Over the past few years, abstain has won numerous positions outright. In 2023, for example, entire posts in the University Student Council were left vacant after abstain defeated all candidates.
This was not a technical quirk of the system. It was a message that students were growing weary of platforms that felt hollow of campaigns that felt disconnected, of choices that felt more like compromises than convictions. The response to this trend, however, has been uneven.
Some took it as a prompt for reflection, for improving political engagement and strengthening leadership accountability. But others have taken it as a threat—something to be minimized, reinterpreted, or even eliminated.
We saw the culmination of that impulse. Some groups, both inside and outside the formal political spectrum, had already begun arguing against the legitimacy of abstain. They claimed it was weaponized unfairly, that it was fueled by personal biases or unverified allegations—such as those surrounding alleged harassment or misconduct linked to figures close to the candidates.
In that light, they say, abstain becomes a tool of rumor, not principle. But even if these concerns carry some truth, the solution should not be to sideline abstentions.
The solution should be to foster mechanisms of accountability that are trusted, visible, and safe. If students are turning to abstain out of frustration or fear, that itself is a red flag, not a justification to suppress their voice.
It is easy to say that more students voted for someone than for no one.

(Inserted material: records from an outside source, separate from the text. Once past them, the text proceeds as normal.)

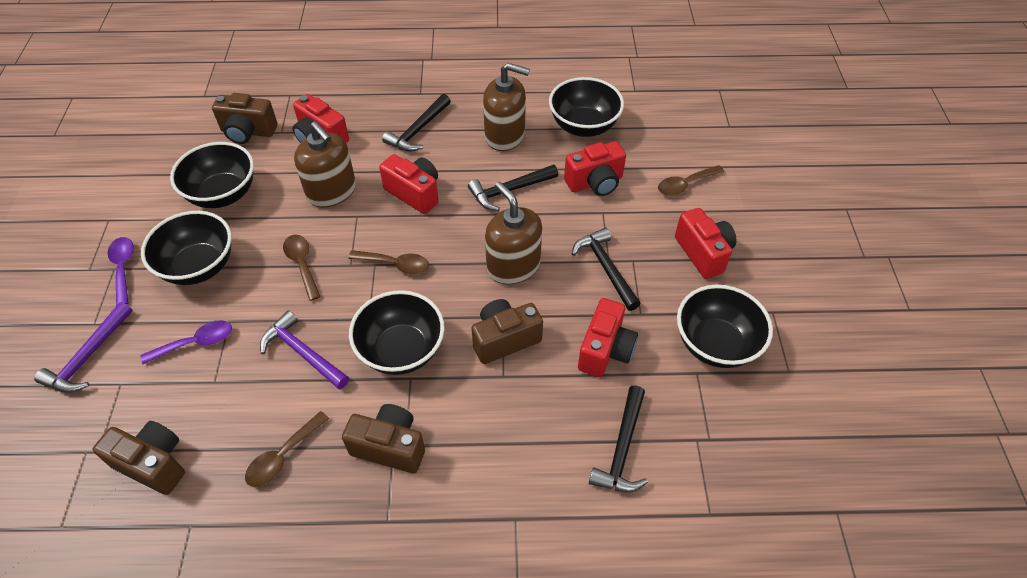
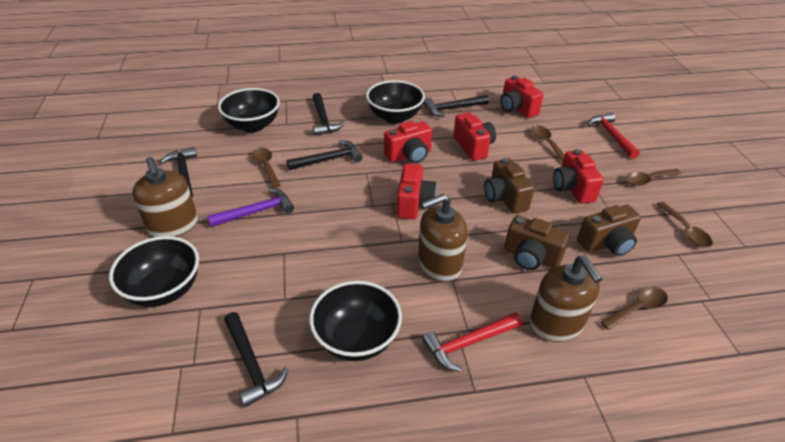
black bowl: 5 -> 4
black hammer: 4 -> 5
brown camera: 4 -> 3
brown spoon: 4 -> 5
purple hammer: 2 -> 1
purple spoon: 2 -> 0
red hammer: 0 -> 2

But that misses the deeper issue.
Elections are not just about counting votes; they are about trust. If a significant portion of the electorate expresses that they cannot, in good conscience, vote for any of the available candidates, that statement deserves to be heard—not circumvented through a mathematical workaround. Especially not without warning.
The damage here is twofold. First, it erodes faith in the electoral process. Students who cast their abstain votes believed they were exercising a legitimate choice—one that, if it outnumbered the others, would be respected. Instead, they learned that the terms of their participation had changed, invisibly. Second, it reinforces a troubling precedent: that rules surrounding abstain can be quietly reshaped, even at the last moment, to preserve outcomes that favor filling seats over honoring discontent.

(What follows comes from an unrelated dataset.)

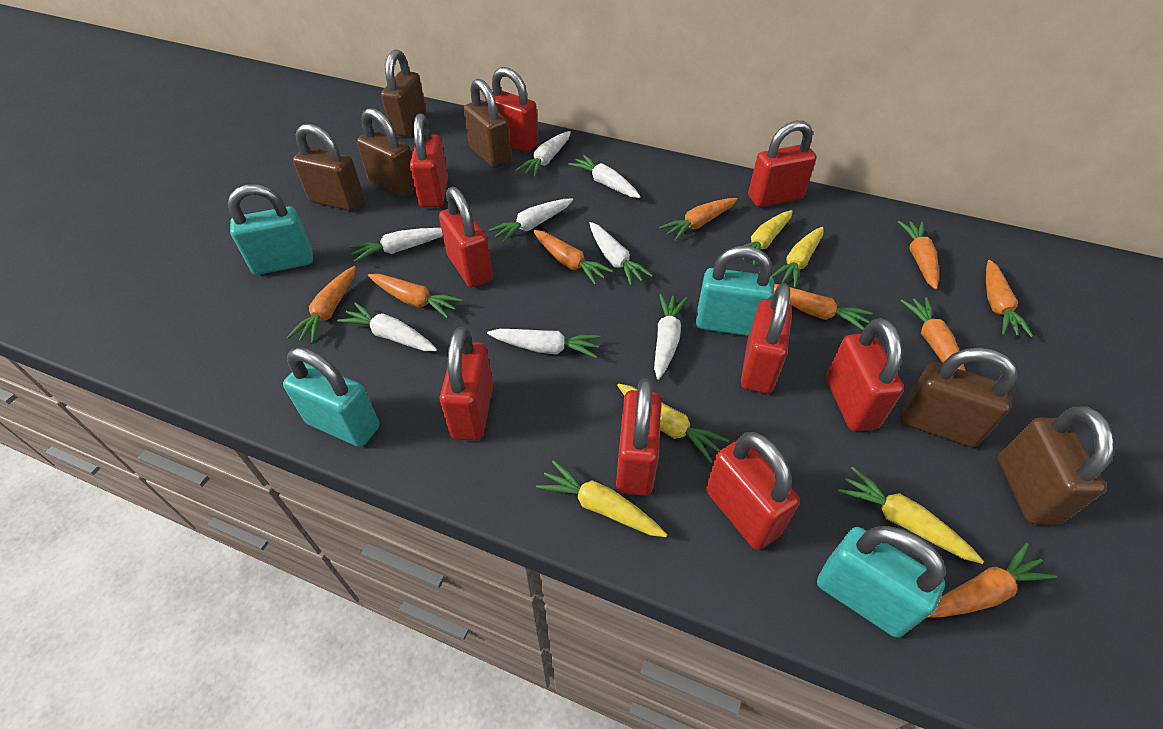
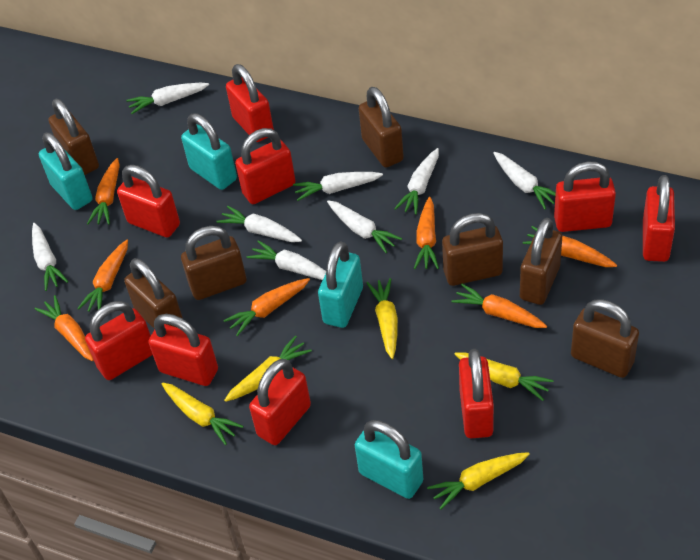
brown padlock: 6 -> 7
orange carrot: 9 -> 7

This moment is not just about one election. It is about what we, as a university community, understand democracy to mean.
UP Diliman has long been a bastion of activism, principled dissent, and student leadership that challenges the status quo rather than conform to it. But those values must be reflected not only in slogans and student movements, but in the mechanisms of governance themselves.
When elections become more about closure than representation, and protest votes are sidelined for the sake of expediency, we risk turning our democratic institutions into formalities—exercises in appearance, rather than substance.
There must now be a reckoning. The USEB owes the student body a full and transparent explanation of its decision, and more importantly, an open dialogue on how abstain will be treated moving forward. The rules cannot be elastic. They cannot change behind closed doors. And they certainly cannot bend only when dissent becomes inconvenient.
Abstain, in all its complexity, is not a threat to student democracy. It is proof that students still care enough to reject what they feel is not good enough. The real threat comes when that care is dismissed—when that refusal to settle is met not with introspection, but with silence.
If we want a student council that truly represents the student body, then we must first respect the many ways that body chooses to speak. Even when that voice says no. Especially when it does.